Clinton’s experience taught future presidential spouses that a first lady can be as privately influential as she wants, but Americans do not want to see her revel in that influence. In many ways, we have not moved far beyond the criticism of Eleanor Roosevelt: Most people still believe that first ladies should be seen and not heard.
As the first African American first lady, Michelle Obama was a trailblazer. But it came at a high personal cost. She said that she knew from the very beginning of her eight years in the White House that she would be judged by “a different yardstick. . . . If there was a presumed grace assigned to my White predecessors, I knew it wasn’t likely to be the same for me.”
Obama more closely followed in the footsteps of Laura Bush than Hillary Clinton. A Princeton and Harvard Law School graduate who’d had a thriving career before her husband’s presidency, she chose to highlight her role as “mom-in-chief” upon entering the White House, and her devotion to the Obamas’ two daughters remained her top priority.

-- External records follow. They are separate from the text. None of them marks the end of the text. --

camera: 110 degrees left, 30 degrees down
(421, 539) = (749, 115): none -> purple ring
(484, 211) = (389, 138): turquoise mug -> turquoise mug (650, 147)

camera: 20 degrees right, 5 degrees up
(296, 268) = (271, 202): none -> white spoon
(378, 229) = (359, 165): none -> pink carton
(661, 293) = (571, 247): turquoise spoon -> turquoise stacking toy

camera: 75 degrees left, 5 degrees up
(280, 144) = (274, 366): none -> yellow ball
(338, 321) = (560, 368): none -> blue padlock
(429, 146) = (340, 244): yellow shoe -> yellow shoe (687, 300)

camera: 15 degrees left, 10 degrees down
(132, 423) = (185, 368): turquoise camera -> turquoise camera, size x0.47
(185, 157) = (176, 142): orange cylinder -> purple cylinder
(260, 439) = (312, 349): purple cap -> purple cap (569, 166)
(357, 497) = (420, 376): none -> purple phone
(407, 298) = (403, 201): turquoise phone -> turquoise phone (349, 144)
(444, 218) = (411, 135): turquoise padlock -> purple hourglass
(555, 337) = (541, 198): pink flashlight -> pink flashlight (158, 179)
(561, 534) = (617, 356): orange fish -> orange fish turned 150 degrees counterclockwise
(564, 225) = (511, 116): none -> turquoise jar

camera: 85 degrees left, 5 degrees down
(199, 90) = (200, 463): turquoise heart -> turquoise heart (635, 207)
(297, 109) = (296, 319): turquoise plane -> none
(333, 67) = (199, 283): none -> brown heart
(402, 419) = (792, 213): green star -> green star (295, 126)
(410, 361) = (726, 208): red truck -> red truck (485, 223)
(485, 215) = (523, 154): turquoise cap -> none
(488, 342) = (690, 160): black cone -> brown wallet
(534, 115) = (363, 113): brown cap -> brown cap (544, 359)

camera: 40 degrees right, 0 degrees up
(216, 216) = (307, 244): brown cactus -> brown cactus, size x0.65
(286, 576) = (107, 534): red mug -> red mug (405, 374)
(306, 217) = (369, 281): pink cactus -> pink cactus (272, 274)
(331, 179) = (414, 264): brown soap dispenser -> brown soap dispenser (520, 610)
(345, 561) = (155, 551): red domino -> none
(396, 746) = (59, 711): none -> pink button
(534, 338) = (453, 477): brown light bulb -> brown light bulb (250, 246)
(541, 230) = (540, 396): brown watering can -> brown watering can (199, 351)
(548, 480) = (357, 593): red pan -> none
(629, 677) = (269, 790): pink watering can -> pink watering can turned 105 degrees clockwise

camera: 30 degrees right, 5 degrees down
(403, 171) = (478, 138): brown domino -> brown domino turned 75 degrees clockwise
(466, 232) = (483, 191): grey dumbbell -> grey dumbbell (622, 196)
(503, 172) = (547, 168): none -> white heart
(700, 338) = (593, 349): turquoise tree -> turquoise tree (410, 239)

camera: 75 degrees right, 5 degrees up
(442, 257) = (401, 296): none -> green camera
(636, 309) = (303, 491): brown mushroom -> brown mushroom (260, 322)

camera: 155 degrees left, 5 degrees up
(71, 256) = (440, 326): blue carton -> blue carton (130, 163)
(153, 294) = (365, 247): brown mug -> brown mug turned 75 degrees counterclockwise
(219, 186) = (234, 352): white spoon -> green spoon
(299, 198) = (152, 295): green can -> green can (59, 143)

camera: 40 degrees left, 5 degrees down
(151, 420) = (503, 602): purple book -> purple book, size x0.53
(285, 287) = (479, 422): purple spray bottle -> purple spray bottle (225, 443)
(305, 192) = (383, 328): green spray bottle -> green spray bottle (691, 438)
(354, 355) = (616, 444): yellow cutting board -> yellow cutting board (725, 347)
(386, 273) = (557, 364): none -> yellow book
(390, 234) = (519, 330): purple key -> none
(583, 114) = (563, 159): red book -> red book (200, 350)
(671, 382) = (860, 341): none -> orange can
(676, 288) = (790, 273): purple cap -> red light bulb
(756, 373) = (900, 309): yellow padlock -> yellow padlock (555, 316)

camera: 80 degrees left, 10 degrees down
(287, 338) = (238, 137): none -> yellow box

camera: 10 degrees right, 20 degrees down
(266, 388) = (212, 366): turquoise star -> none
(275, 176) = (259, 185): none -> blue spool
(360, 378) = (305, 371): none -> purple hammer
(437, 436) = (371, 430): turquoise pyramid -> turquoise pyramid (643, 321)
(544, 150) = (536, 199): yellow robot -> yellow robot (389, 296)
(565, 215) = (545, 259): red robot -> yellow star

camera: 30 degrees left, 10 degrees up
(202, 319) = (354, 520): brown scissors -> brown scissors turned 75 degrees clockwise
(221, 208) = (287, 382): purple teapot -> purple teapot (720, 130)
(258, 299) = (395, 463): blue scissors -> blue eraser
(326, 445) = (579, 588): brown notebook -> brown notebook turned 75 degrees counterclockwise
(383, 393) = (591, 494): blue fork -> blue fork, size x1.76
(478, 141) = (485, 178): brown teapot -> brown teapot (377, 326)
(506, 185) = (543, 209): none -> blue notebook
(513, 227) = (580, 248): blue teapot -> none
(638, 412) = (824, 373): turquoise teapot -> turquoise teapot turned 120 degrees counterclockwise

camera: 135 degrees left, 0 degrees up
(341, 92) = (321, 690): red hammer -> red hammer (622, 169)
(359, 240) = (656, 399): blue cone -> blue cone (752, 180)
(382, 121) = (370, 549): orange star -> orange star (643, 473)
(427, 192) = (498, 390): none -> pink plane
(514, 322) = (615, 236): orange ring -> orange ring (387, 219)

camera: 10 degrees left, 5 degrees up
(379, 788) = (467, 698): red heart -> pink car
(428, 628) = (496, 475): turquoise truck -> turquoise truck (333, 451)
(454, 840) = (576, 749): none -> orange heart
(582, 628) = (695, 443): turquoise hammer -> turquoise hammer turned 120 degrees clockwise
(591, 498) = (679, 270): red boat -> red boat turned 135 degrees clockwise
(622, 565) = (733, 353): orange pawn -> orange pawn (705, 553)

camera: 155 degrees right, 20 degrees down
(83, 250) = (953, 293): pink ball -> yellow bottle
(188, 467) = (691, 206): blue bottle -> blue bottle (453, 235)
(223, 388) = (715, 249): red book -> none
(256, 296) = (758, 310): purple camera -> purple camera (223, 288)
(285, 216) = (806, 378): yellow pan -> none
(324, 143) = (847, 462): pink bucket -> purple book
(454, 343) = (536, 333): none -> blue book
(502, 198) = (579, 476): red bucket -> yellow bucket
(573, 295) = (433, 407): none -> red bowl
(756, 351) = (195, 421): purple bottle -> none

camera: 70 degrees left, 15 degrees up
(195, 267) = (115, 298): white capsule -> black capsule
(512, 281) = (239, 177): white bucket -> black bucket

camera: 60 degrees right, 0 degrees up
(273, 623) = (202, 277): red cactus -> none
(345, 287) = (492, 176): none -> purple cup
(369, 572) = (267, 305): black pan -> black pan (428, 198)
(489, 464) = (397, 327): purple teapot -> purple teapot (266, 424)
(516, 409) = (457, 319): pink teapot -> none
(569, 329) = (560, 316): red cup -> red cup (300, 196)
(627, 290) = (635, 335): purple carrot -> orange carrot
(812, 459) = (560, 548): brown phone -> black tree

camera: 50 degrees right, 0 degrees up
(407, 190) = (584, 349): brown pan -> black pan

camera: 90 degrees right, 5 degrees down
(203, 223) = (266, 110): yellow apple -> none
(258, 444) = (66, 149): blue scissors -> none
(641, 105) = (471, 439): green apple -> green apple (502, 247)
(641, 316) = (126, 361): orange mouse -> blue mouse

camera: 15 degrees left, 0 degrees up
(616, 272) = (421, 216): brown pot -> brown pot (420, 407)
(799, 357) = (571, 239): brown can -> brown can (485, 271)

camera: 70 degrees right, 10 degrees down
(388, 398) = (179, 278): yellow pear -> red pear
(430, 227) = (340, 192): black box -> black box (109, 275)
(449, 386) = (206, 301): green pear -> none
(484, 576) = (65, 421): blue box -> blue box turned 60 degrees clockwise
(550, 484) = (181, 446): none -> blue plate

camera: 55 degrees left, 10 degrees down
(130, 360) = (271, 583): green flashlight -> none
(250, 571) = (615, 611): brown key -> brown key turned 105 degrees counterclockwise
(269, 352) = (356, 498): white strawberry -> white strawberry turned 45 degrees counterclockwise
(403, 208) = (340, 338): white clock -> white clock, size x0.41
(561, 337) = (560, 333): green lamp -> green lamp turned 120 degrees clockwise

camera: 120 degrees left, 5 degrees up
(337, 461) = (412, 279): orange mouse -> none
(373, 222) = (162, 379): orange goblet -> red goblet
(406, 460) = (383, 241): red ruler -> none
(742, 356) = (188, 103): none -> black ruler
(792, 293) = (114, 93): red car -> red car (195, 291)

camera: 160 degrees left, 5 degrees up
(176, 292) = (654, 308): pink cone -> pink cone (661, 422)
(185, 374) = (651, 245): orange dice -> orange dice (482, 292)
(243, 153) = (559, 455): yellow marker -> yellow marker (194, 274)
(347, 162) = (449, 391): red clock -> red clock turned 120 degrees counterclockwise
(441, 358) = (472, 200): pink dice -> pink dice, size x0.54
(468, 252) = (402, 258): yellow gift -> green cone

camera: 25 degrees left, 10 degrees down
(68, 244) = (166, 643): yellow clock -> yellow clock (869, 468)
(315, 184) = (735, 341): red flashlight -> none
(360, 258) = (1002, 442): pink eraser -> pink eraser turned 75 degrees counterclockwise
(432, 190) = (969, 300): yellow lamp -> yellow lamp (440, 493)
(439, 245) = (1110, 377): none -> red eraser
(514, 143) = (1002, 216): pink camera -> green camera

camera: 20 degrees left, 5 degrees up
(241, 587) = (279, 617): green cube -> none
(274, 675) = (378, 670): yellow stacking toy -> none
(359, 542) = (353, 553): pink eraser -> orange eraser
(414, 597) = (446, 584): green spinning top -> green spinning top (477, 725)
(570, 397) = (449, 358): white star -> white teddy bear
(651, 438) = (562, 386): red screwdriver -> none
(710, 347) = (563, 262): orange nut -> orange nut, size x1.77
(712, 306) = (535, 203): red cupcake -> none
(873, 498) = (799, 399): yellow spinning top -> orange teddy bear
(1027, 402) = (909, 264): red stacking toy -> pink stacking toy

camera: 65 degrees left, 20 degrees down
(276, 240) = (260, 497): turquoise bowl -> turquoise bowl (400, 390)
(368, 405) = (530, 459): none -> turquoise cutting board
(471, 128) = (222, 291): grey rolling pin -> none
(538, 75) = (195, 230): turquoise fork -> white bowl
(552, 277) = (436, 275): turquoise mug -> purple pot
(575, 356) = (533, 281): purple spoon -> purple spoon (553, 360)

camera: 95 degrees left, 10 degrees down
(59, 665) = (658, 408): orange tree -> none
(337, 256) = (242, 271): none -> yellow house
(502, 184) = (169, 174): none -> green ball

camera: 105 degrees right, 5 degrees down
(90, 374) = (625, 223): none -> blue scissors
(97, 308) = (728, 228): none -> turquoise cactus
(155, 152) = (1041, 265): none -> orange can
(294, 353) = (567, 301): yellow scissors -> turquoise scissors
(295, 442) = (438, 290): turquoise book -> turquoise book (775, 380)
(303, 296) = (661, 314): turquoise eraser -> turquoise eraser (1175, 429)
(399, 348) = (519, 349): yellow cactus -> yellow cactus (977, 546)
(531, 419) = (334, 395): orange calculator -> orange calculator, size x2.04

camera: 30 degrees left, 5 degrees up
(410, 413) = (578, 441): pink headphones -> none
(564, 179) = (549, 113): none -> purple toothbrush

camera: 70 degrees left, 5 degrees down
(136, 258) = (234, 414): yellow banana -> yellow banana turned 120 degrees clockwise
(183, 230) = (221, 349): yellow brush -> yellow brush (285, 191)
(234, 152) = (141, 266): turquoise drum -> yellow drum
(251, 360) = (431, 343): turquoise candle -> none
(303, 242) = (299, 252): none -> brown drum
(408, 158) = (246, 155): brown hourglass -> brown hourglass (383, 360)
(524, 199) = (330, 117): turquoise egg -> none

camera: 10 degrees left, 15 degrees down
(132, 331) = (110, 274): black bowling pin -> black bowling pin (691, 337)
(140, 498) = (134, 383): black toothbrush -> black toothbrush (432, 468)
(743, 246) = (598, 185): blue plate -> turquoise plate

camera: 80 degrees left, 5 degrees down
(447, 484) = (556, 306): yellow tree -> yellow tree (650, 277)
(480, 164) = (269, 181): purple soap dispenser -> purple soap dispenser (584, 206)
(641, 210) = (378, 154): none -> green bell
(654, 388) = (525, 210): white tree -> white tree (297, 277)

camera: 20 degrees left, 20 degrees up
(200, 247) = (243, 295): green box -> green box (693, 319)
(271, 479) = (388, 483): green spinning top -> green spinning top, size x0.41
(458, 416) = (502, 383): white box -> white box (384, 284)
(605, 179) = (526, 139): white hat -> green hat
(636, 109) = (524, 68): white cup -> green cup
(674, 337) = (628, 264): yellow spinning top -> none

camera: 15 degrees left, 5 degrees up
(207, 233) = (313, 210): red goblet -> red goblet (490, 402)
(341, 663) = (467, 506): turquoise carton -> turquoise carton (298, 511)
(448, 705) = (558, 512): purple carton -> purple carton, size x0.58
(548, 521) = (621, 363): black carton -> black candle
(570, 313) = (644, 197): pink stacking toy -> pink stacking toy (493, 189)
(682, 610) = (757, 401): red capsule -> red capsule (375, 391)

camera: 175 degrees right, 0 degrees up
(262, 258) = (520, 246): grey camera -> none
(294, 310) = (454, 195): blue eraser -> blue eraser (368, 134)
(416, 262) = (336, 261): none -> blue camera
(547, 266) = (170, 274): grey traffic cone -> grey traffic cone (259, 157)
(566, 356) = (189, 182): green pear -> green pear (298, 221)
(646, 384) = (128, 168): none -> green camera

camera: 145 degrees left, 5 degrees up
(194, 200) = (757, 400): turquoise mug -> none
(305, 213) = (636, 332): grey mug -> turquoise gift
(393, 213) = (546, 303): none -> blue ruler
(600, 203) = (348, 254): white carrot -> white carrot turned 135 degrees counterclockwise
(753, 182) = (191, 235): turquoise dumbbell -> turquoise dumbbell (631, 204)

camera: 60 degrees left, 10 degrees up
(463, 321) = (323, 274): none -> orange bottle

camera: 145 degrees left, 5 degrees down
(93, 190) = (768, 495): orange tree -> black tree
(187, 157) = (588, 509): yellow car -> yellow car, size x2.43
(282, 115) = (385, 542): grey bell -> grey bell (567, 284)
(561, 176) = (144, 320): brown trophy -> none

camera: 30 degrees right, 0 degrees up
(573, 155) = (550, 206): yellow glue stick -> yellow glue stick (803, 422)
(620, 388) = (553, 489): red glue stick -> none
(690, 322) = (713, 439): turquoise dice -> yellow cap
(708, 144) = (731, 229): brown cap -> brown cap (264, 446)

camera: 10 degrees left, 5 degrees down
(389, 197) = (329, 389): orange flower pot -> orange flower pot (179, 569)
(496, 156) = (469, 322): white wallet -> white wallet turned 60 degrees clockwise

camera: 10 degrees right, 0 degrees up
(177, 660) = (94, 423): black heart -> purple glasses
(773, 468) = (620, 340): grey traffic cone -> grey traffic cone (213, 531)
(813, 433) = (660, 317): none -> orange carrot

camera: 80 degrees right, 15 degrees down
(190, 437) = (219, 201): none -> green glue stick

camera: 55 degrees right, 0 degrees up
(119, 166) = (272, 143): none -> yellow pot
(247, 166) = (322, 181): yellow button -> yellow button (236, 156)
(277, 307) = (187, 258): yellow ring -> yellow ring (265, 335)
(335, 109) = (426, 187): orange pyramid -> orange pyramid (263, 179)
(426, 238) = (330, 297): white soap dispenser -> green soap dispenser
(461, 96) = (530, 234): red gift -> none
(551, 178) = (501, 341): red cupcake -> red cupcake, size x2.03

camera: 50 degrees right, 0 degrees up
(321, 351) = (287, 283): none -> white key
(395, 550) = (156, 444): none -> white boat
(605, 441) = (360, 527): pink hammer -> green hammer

That’s one of the reasons Obama was so relatable; she was frank about the realities of balancing parenthood — a job in itself — with the duties of her high-profile position. “When people ask me how I’m doing,” she explained, “I say, ‘I’m only as good as my most sad child.'” And in a country that has so often sought to disrespect and diminish Black women as mothers, seeing Obama claim the mantle of mom-in-chief was also a politically subversive gesture.
The challenge of a working FLOTUS
Biden would more likely seek to blend the tenures of Clinton and Obama, who she worked closely with on issues having to do with supporting military families. And keeping her day job would be a challenge, both because she would have an incredible opportunity to make real change as first lady, and also because she would be much more recognizable than she’s ever been before.
She has long sought to distinguish herself from her husband’s career and carve out her own identity. She got her doctorate under her maiden name, Jacobs, instead of Biden. And later, when her husband was vice president and students signed up for her class, she was listed as simply “staff.” Her Secret Service detail dressed as students to blend in. That kind of anonymity would be impossible with the added title of FLOTUS.
But no matter who assumes the role next, if history has taught us anything it’s that Americans should never underestimate the first lady. They are often beloved and occasionally vilified, but they are almost always their husbands’ most trusted advisers. Hopefully, the country is ready for a first lady who is many things, like so many women in this country: a professional, a mother, a wife, and a grandmother. After all, a job with no set definition should be open to change.